Defining Globalization
The widespread usage of the concept of “globalization” makes it no less difficult to define. For some, it is the ‘McDonaldization’ of the world—the process through which cultural boundaries become permeably porous; other people perceive globalization as the overwhelmingly growing economic and political interdependence amongst nations that ensures that no national economy can any longer remain an impenetrable ‘island’. Along with the surging economic ties amongst countries, their politics are equally interwoven. In other words, due to the process of globalization, it is nearly impossible for countries to isolate their domestic politics and policies from external influences; conversely, countries are finding it extremely difficult to ‘prevent’ their domestic politics and policies from impacting others’. To illustrate, consider the recent corporate tax cuts in the US; though it is a de facto domestic policy, the reforms will definitely influence the ways international companies behave in doing business and greatly impact their future investment plans. As a result, other countries will ultimately need to respond accordingly in order to keep (or improved) the position they held before the reforms in the US. To be sure, then, one could identify three types of globalization: cultural, economic and political. In a nutshell, globalization is thus the irresistible "annihilation of time and space", as Karl Max sees it.
When is globalization? One may legitimately ask. As far as I’m concerned, the process of globalization is a historical phenomenon—historical in the broader sense that it has always been there; I even dare say: it is as old as human history. Yet the pace, the degree, the extent of its development has greatly varied in the course of time and, therefore, one may identify different waves of globalization throughout history.
Nonetheless, one may claim, with dauntless confidence, that the phenomenon started to hit unprecedented heights with the Europeans’ adventurous voyages and explorations. The ultimate results were the dominations, subjugation, and colonization of the discovered (for European colonizers and the imperial powers) territories. To guarantee their unrestrained access to natural resources and larger markets for trade, these powers had to fight disastrous wars, conquer territories, and further intensify human interactions—globalization in the making.

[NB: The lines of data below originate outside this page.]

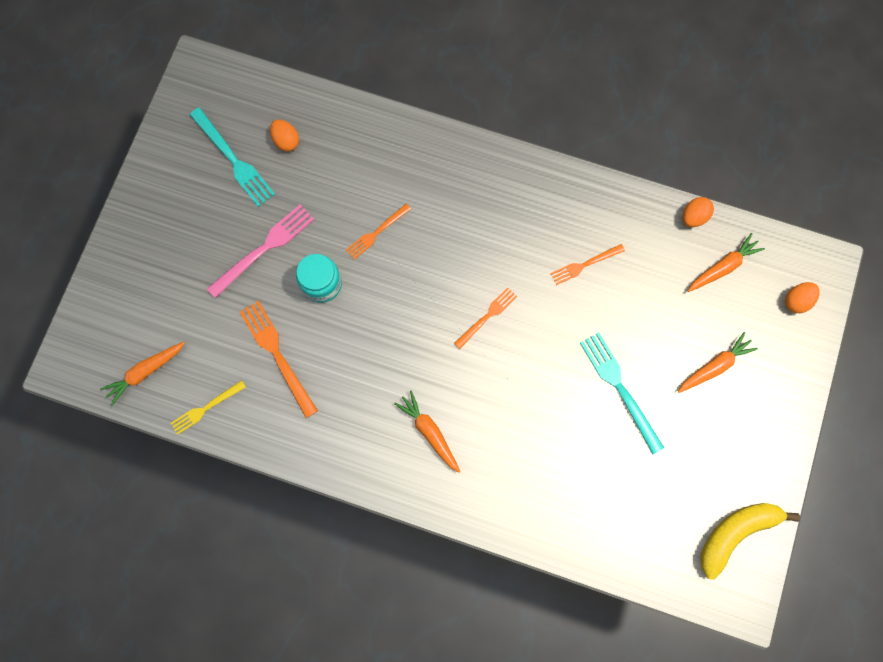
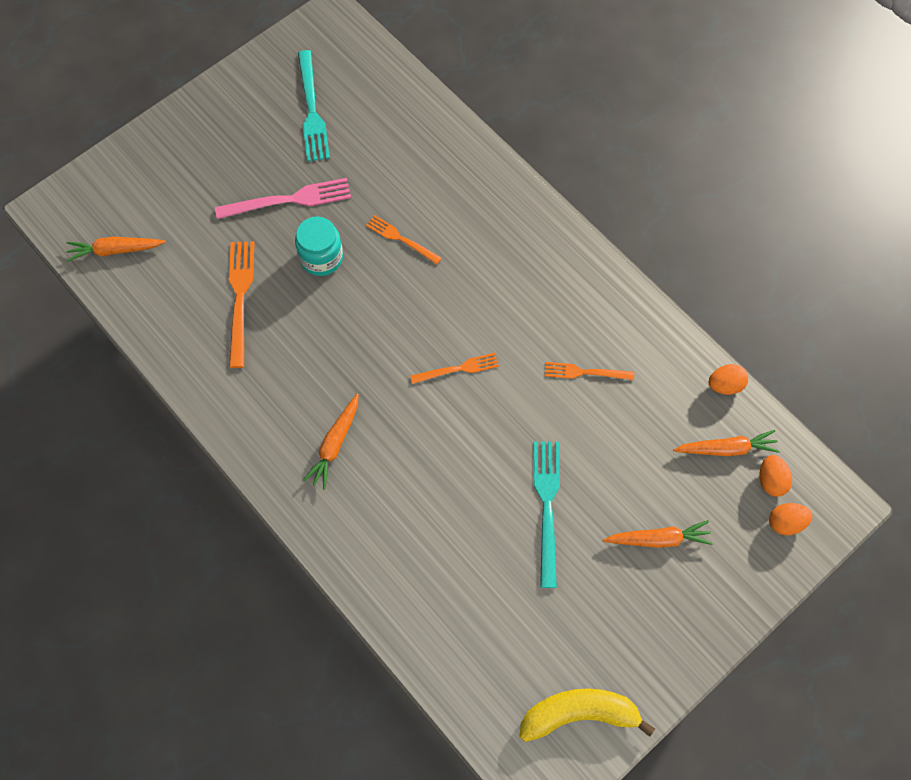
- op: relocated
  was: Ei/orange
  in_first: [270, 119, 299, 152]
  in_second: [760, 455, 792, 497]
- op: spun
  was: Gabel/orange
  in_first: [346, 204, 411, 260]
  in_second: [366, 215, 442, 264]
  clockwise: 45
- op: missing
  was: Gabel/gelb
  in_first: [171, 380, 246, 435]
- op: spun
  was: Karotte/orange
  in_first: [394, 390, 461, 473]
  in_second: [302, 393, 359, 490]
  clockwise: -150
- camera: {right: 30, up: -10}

Yet the speediest wave of globalization may rightly be associated with, say, the end of the (hotly) Cold War and the assumed victory of capitalism, the advent of the Internet, the technological revolution in telecommunication and transportation, the McDonaldization and Coca-colonization of the world. When Francis Fukuyama declared the end of history and the (birth) of the last man, for instance, he was referring the unabashed victory of capitalism and, by extension, globalization.